Fueron ellos quienes, por ejemplo, comenzaron a utilizar la A anarquista dentro de un círculo como bandera y símbolo en sus shows, insignia que se fue engrandeciendo hasta hacerse parte sustancial del punk mundial y su idiosincrasia. Su ideología era el anarcopacifismo, motivo por el cual apoyaban causas como la CND (Campaña por el Desarme Nuclear), organización que resurgió de las cenizas y se transformó en un movimiento de masas gracias a la difusión que Crass le dio. Por acciones como estas fueron adelantados en el rock en apoyar a organizaciones políticas, más allá de sus limitaciones. Tan a fondo iba el activismo de la banda que ya para 1980, con el segundo disco titulado Stations of the Crass vendiéndose a mansalva y llevando gran cantidad de público a sus shows, decidieron tocar solamente en conciertos benéficos o por causas sociales. Su visión de denuncia contra todo tipo de injusticia los hizo ser censurados y atacados por los medios de comunicación por ser uno de las pocas agrupaciones en oponerse a la guerra de Malvinas y lanzar el primer álbum abiertamente anti sexista del punk, Penis Envy, en 1981, que llegaría al puesto 15 en las tiendas de todo Reino Unido.
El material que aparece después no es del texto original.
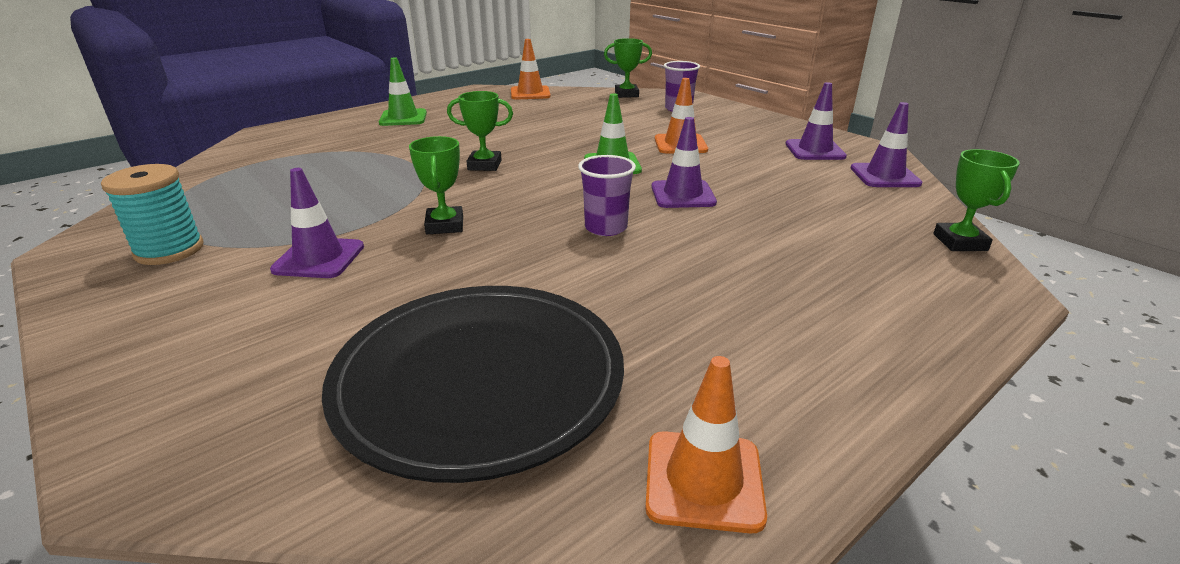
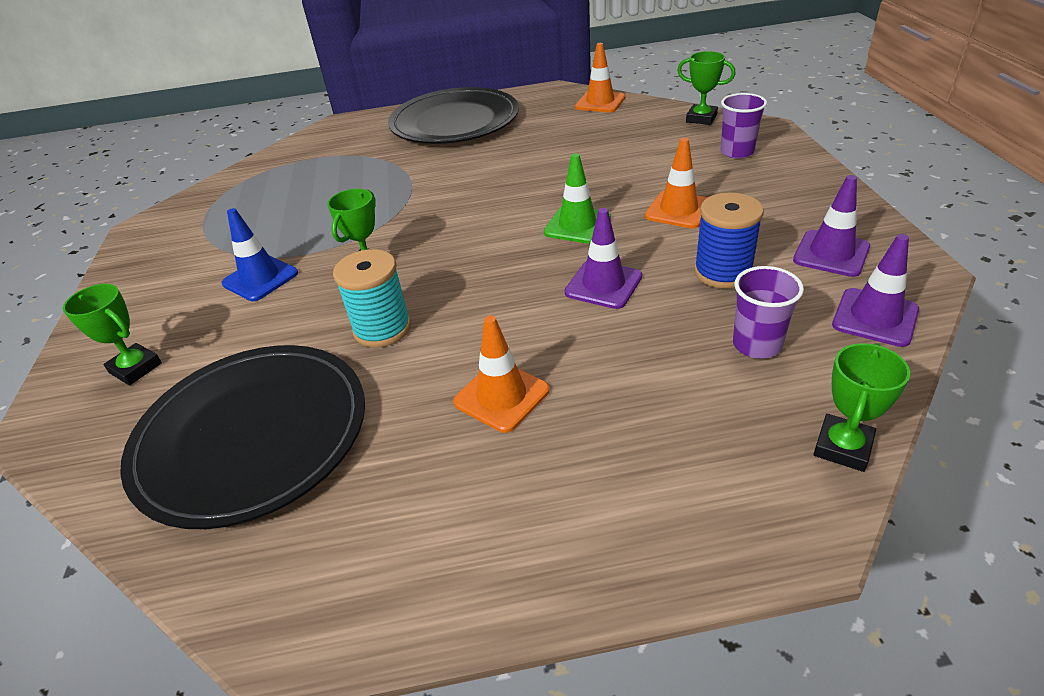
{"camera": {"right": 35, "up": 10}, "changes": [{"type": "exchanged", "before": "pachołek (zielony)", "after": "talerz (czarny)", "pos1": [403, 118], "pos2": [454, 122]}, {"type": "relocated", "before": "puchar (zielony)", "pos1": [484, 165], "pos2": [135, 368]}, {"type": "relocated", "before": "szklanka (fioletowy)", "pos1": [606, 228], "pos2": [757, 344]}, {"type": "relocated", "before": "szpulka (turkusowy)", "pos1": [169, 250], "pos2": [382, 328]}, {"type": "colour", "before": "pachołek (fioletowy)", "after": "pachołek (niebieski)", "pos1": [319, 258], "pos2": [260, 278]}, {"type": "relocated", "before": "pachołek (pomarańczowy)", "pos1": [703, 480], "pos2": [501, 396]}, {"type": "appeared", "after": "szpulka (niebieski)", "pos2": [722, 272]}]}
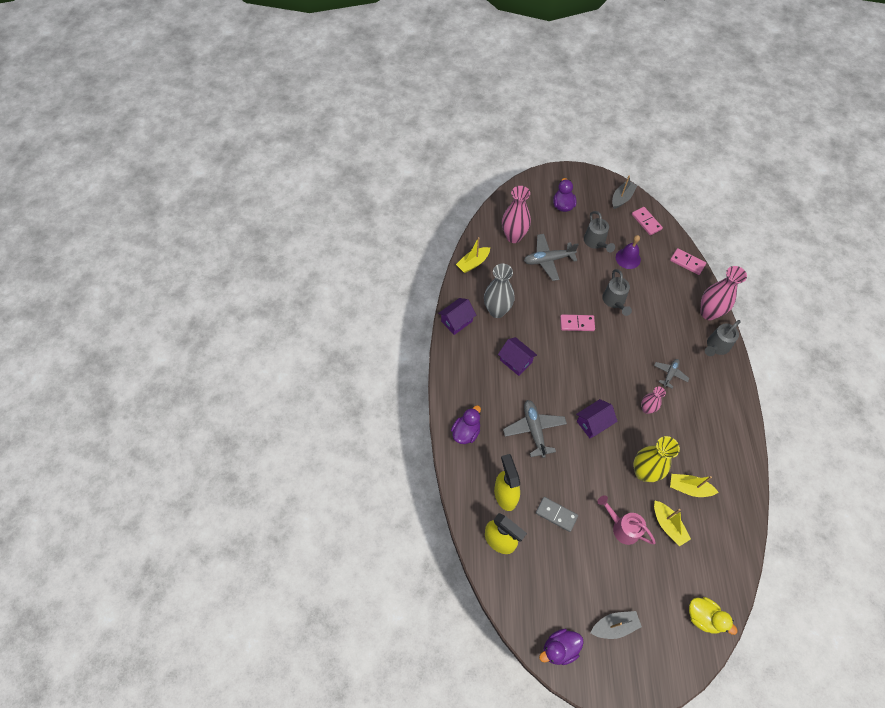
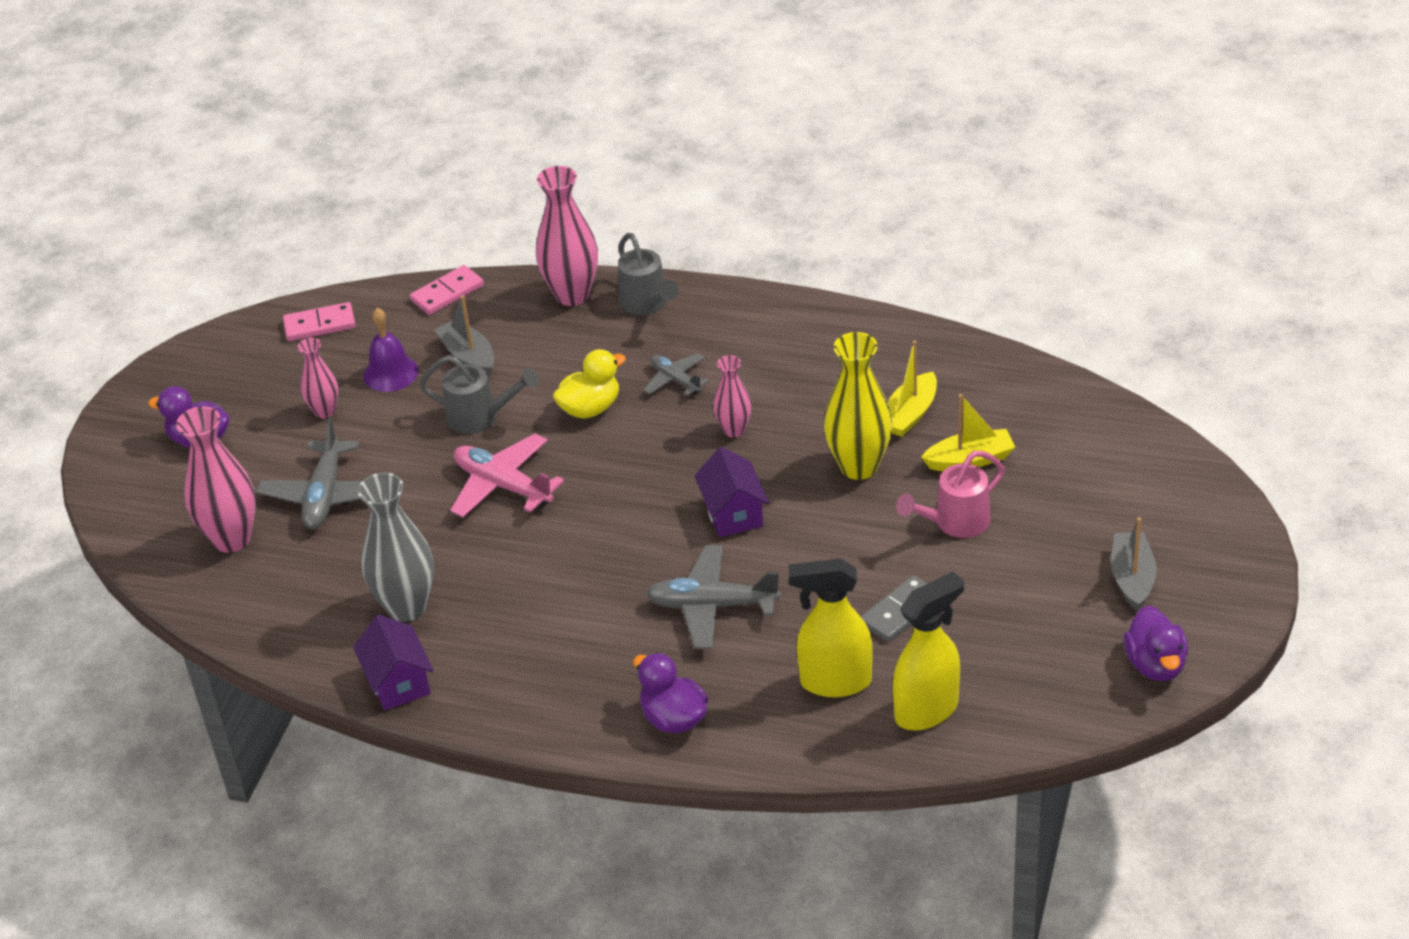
{"camera": {"right": -70, "up": -20}, "changes": [{"type": "relocated", "before": "łódka (szary)", "pos1": [622, 198], "pos2": [468, 356]}, {"type": "exchanged", "before": "konewka (szary)", "after": "wazon (różowy)", "pos1": [595, 242], "pos2": [324, 411]}, {"type": "missing", "before": "łódka (żółty)", "pos1": [473, 263]}, {"type": "exchanged", "before": "kostka domina (różowy)", "after": "samolot (różowy)", "pos1": [577, 324], "pos2": [503, 485]}, {"type": "missing", "before": "domek (fioletowy)", "pos1": [515, 361]}, {"type": "relocated", "before": "kaczka (żółty)", "pos1": [703, 617], "pos2": [590, 408]}]}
Sin embargo, mientras Crass iba radicalizando su militancia y enfrentándose al poder de turno, la persecución del Estado británico se haría cada vez más grande.

Hazlo Tú Mismo, persecución política y disolución

Si hay algo que se le debe a Crass es el reconocimiento por ser uno de los mentores de la verdadera ideología del Hazlo Tú Mismo, que luego se extendería como reguero de pólvora. Hazlo Tú Mismo (“Do It Yourself”), es un movimiento que se caracteriza por prescindir de sellos multinacionales, en el que las bandas se encargan de todo lo que hace al desarrollo de las mismas (producción de shows, management, gráfica, etc.). Hoy en día esto es algo completamente normal, pero en esos días sin recursos como internet (y más teniendo en cuenta el hecho de que Crass era seducido por EMI y otras grandes empresas para firmar jugosos contratos frente a su rotunda negativa) llevarlo al extremo, como lo hizo la banda, fue un puntapié inicial transcendental para el HTM. Como ejemplo está todo el material de muchos artistas editado por Crass Records y el hecho de que vivieran en comunidad en una granja llamada Dial House.

Crass fue víctima directa de la persecución del gobierno de Margaret Thatcher. Uno de los métodos era por medio de diversas agencias represivas, hostigando a quienes editaran o vendieran su material o a quienes estuvieran relacionados con la organización de sus shows. Pero lo peor comenzó luego de la guerra de Malvinas, en 1984, con Crass enfrentándose en soledad, sin ninguna organización política que los respalde, al Estado. Y es que, ya en el pico de su popularidad, el Estado estaba cansado de soportar que, por ejemplo, hubiesen divulgado información confidencial sobre la guerra que les había llegado a través de un informante o de que lanzaran material discográfico como How Does It Feel To Be The Mother Of 1000 Dead? (¿Cómo se siente ser la madre de 1000 muertos?) y otras denuncias directas a Teatcher. Desgastados por varias demandas judiciales y un acoso constante, el gobierno derechista logró su cometido: Crass se disolvió luego de dar el 7 de junio de 1984, emblemáticamente, un concierto en Gales a favor de la extraordinaria huelga minera -que el gobierno enfrentaría duramente y lograría derrotar un tiempo después, en un ataque hacia toda la clase obrera británica.

Lecciones de los guerreros pacifistas

La historia de Crass es única en la música contemporánea. Su visión y su legado ha servido a generaciones venideras (lo sepan o no) para politizarse, formar sus bandas sin depender de compañías o realizar experiencias parecidas de la que ellos fueron pioneros.

Es importante, sin embargo, tomar una lección de esa historia de Crass, de sus méritos y sus límites: ninguna banda, por más vanguardista y revolucionaria que sea, puede pelear sola contra un Estado. Los ideales que perseguía la banda no se pueden alcanzar mediante el anarco-pacifismo que ellos profesaban: la transformación de la sociedad requiere de una revolución, y para ello es necesaria la organización de las y los trabajadores y la construcción de su propio partido, un partido obrero. Los artistas que procuren construir un mañana distinto tienen planteado unirse a esa formidable tarea.